Olson v. Shephard

206 N.W. 711 | Minn. | 1926

1 Reported in 206 N.W. 711. Plaintiff had a second mortgage of $11,000 on a farm of 285 acres in Fillmore county. There was a first mortgage of $18,000. Defendant had a farm of 140 acres near Spring Valley in the same county. There was a mortgage upon it of $9,000. On August 30, 1923, they exchanged properties, plaintiff assigning his mortgage to defendant and defendant conveying his farm to plaintiff. In March, 1924, plaintiff brought this action to rescind the contract, alleging that defendant's agent, Ben Kidd, had made false representations concerning the farm. The trial court found that Kidd had made no false representations and that plaintiff had examined the farm for himself and had made the trade relying upon the knowledge obtained from his own investigation and not upon any representations made by Kidd or the defendant. Judgment was entered for defendant and plaintiff appealed therefrom.
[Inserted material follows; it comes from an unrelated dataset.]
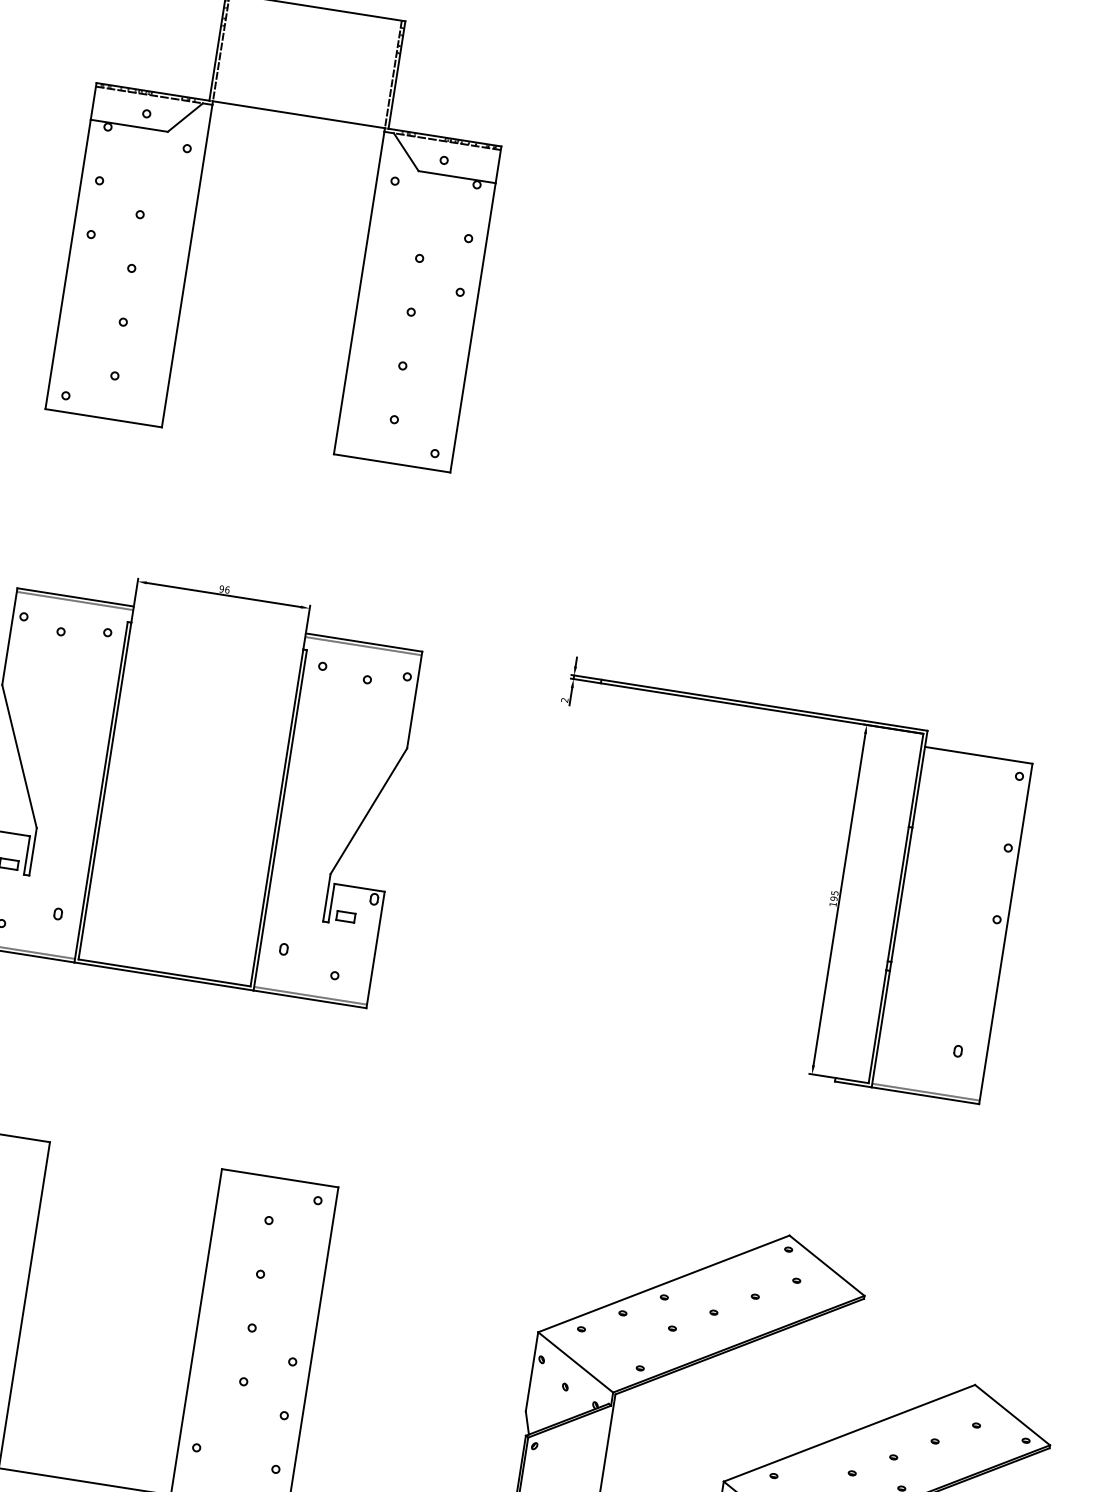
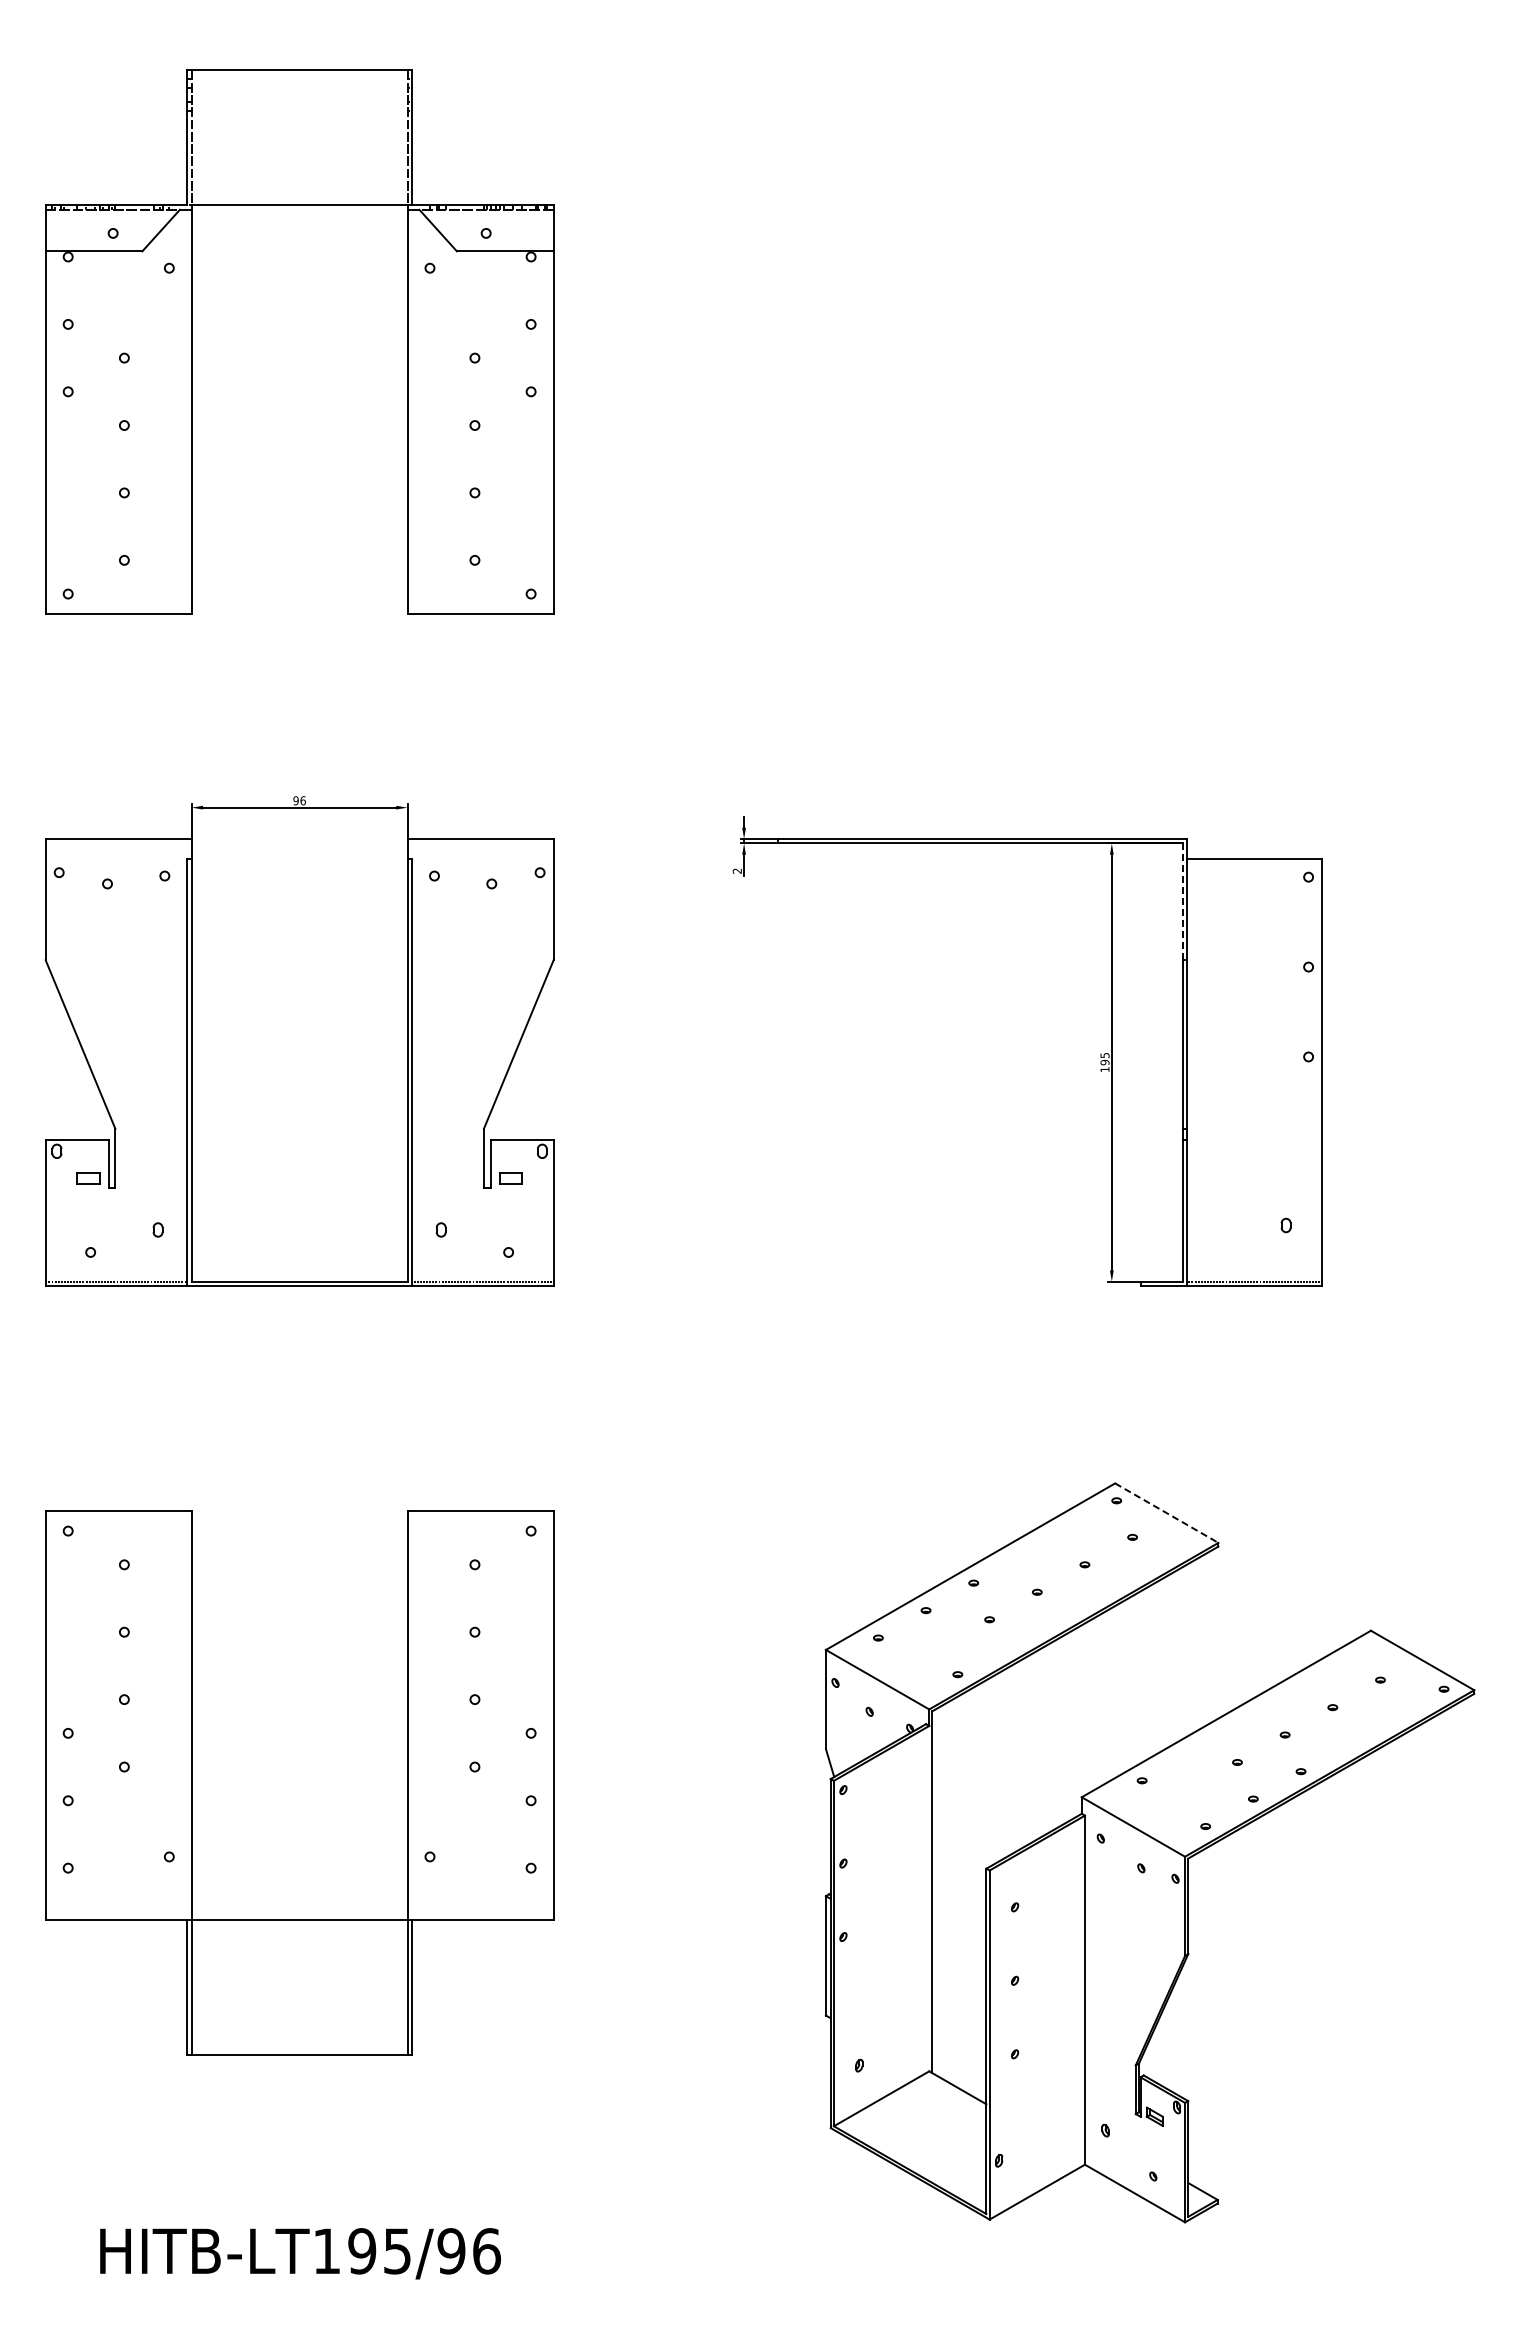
line: (74, 600) -> (118, 843), removed
line: (363, 646) -> (480, 843), removed
line: (915, 780) -> (1182, 902), solid -> dashed
line: (826, 1265) -> (1166, 1513), solid -> dashed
The farm is described as the south half of the southwest quarter, the southwest quarter of the southeast quarter and the east half of the northeast quarter of the southwest quarter of section 2 in township 103 north of range 13 west. It will be seen from this description that the farm consists of three forties lying in a row east and west and of a 20-acre tract adjoining the middle 40 on the north. The farm buildings are located near the southeast corner of the middle 40. A public highway running in an easterly and westerly direction passes the buildings. The farm was occupied by Henry Winters, a tenant of defendant.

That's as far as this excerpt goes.